- Other names: Mei Yi

Academic background
- Influences: Fu Sheng Kong Anguo

Academic work
- Era: Ancient philosophy
- Discipline: Chinese philosophy
- School or tradition: Confucianism
- Main interests: Shangshu
- Notable works: Old Text Shangshu (received)
- Influenced: Kong Yingda

= Mei Ze =

Mei Ze (梅賾 (Mei Tse); fl. 4th century), also known as Mei Yi (梅頤), was a Confucian scholar and government official of the Eastern Jin dynasty of ancient China. A native of Runan (汝南, present-day Wuchang District, Hubei province), Mei Ze served as governor of Yuzhang Commandery (豫章, present-day Nanchang, Jiangxi province). After the establishment of the Eastern Jin, he presented a purported copy of Kong Anguo's lost compilation of the Old Text Shangshu (Book of Documents) to the emperor, which became officially recognized as a Confucian classic for over a millennium. However, Mei Ze's version of the Shangshu has been proven a forgery.

==Background==
The Shangshu, a collection of documents written in the Zhou dynasty, is one of the Five Classics of Confucianism. Most copies of the book were destroyed in 213 BC, when the First Emperor of Qin ordered a large-scale burning of books. The scholar Fu Sheng hid a copy in the wall and later recovered 29 chapters of it, which is known as the "New Text" Shangshu. During the early Western Han dynasty, another copy was accidentally discovered hidden in the walls of the mansion of Confucius, which contained 16 more chapters than Fu Sheng's version. Scholar Kong Anguo compiled and wrote a commentary of the document, and presented it to the emperor. This version is called the "Old Text" Shangshu, which was however lost during the Eastern Han dynasty (25–220 AD).
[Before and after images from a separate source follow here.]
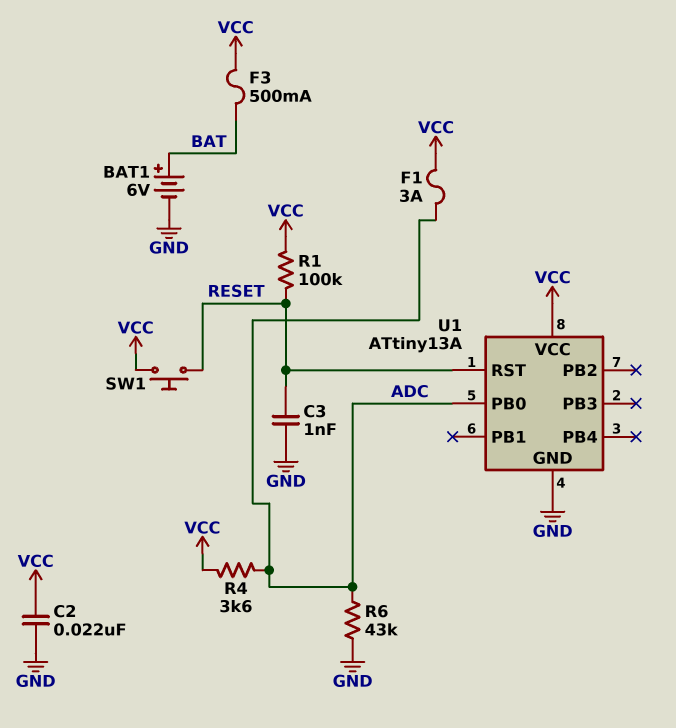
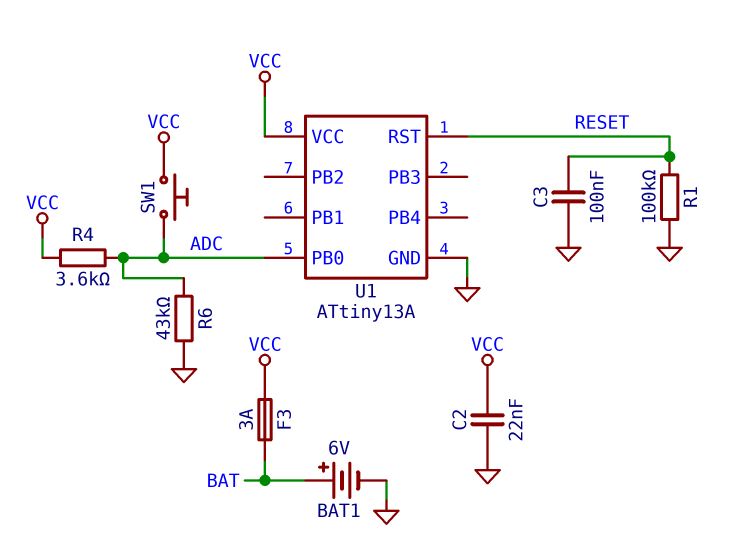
C3: 1nF (GND, RESET) -> 100nF (GND, RESET)
F1: 3A (ADC, VCC) -> none
F3: 500mA (BAT, VCC) -> 3A (BAT, VCC)
R1: 100k (RESET, VCC) -> 100k (GND, RESET)
SW1: button (RESET, VCC) -> button (ADC, VCC)

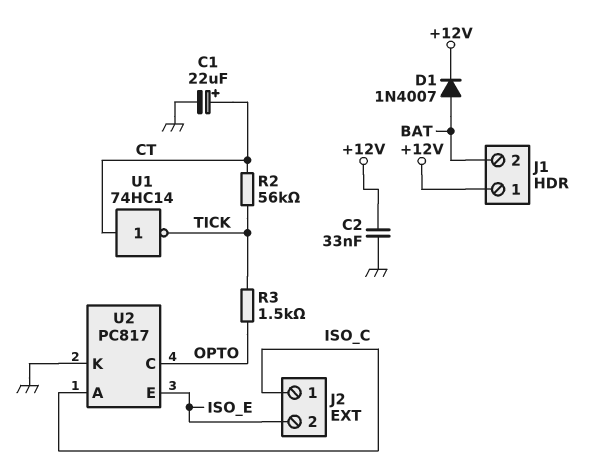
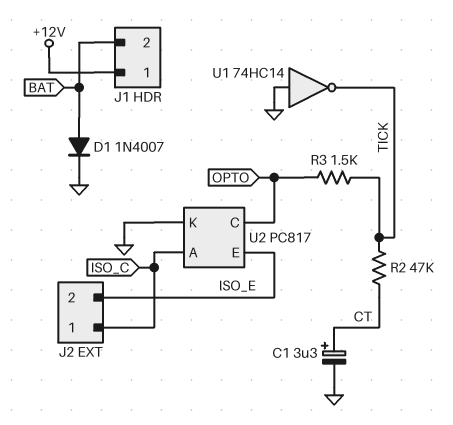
C1: 22uF (plus CT, minus GND) -> 3.3uF (plus CT, minus GND)
C2: 33nF (+12V, GND) -> none
D1: diode 1N4007 (A BAT, K +12V) -> diode 1N4007 (A BAT, K GND)
R2: 56k (CT, TICK) -> 47k (CT, TICK)
U1: NOT 74HC14 (in CT, out TICK) -> NOT 74HC14 (in GND, out TICK)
=="Rediscovery" of the Old Text Shangshu==
After the Yongjia Disturbance ended the Western Jin dynasty in 311 AD, the Jin court fled southeast to Jiankang. Emperor Yuan, the first emperor of Eastern Jin, asked the public to submit books to the court in order to replenish the imperial library which had been destroyed in the war. Mei Ze presented a "rediscovered" copy of Kong Anguo's Old Text Shangshu to the emperor, along with a preface purportedly written by Kong. Explaining the discovery, Mei Ze claimed that he acquired the documents from a certain Zang Cao (臧曹), who had previously obtained them from Liang Liu (梁柳), a cousin of the famous physician-scholar Huangfu Mi, and that he had salvaged the text from destruction in the warfare that ended the Western Jin. Zang Cao and Liang Liu had both been dead by the time Mei Ze presented the scripture to the emperor. The Jin court accepted Mei's version as authentic, and it became widely disseminated throughout the empire.

Mei Ze's version of the Shangshu includes Fu Sheng's New Text, which was redivided into 33 chapters, along with 25 extra chapters purportedly from Kong Anguo's lost Old Text, for a total of 58 chapters.

==Legacy==
Mei Ze's Old Text Shangshu became highly influential. In the seventh century, during the early Tang dynasty, scholar Kong Yingda oversaw the imperial Correct Meanings of the Five Classics (五經正義) project, and Mei Ze's Old Text became the official version of the Confucian classic. The Shangshu Zhengyi, likely authored by Kong, provided the official interpretation of the text. Although many scholars had questioned the authenticity of Mei's version over the centuries, it maintained its official status and was the most influential version of the Shangshu for more than 1,000 years until the Qing dynasty, when the 17th-century scholar Yan Ruoqu devoted much of his lifetime to the study of the Shangshu and conclusively proved that Mei Ze's version was a forgery. Analyses of the recently discovered Tsinghua Bamboo Slips have further bolstered Yan's now widely accepted conclusion.